Communications with Stakeholders in Post-Accident Situations: Some Lessons from Chernobyl and Fukushima

LOCHARD J.

Oral Presentation at the First Conference on Science, Technology and Society (STS), Hiroshima, Japan, 27-28 November 2014

Abstract

The accidents of Chernobyl and Fukushima highlighted the difficulty of communicating with stakeholders in the post-accident situation. On one side the affected population, including the local authorities and professionals, as well as the general population in the non-affected areas, are facing an unknown situation that raises many questions and concerns and for which people have no words to speak about.

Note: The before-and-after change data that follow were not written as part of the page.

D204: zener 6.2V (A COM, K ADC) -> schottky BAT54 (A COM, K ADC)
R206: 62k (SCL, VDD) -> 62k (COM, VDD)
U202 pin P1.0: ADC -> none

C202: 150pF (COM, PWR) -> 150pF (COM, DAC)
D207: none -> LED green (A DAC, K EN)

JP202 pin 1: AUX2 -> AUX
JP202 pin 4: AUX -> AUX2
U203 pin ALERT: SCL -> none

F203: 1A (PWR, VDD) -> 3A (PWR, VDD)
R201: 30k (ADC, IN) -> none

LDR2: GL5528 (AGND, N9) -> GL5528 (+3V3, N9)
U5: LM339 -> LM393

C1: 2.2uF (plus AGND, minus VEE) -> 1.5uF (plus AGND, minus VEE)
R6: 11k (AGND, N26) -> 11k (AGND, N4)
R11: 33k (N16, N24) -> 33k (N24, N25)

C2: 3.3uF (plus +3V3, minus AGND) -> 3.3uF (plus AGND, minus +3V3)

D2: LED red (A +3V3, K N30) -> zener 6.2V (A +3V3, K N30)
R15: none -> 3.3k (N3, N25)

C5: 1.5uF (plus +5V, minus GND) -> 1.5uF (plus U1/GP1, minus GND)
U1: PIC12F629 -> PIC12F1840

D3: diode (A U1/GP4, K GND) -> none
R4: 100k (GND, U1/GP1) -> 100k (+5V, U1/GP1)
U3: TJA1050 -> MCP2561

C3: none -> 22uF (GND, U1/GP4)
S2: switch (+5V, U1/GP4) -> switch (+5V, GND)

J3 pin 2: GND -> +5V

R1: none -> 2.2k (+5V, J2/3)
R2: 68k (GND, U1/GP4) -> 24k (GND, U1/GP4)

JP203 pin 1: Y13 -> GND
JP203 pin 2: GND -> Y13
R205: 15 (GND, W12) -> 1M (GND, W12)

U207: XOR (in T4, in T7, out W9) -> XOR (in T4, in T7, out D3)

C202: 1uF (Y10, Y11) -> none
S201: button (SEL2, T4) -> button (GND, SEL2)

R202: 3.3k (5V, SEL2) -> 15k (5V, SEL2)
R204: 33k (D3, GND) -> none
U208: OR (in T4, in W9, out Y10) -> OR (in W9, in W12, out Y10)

On the other hand, authorities and experts -those who are supposed to have the knowledge about the situation- are communicating with scientific and technical arguments to answer to the worries and interrogations of the population using a language that does not make much sense to people. In such a context, risk communication presented as a mean to close the gap between experts and stakeholders is generally increasing the perplexity of the general population and leading the affected people in a bind. The co-expertise experiences carried out in Belarus and Japan as part of the rehabilitation of living conditions of the population in the affected areas by the nuclear accidents demonstrate the possibility to establish a dialogue between all stakeholders -authorities, the public and experts- which progressively allows the development of a practice radiological protection within the affected communities.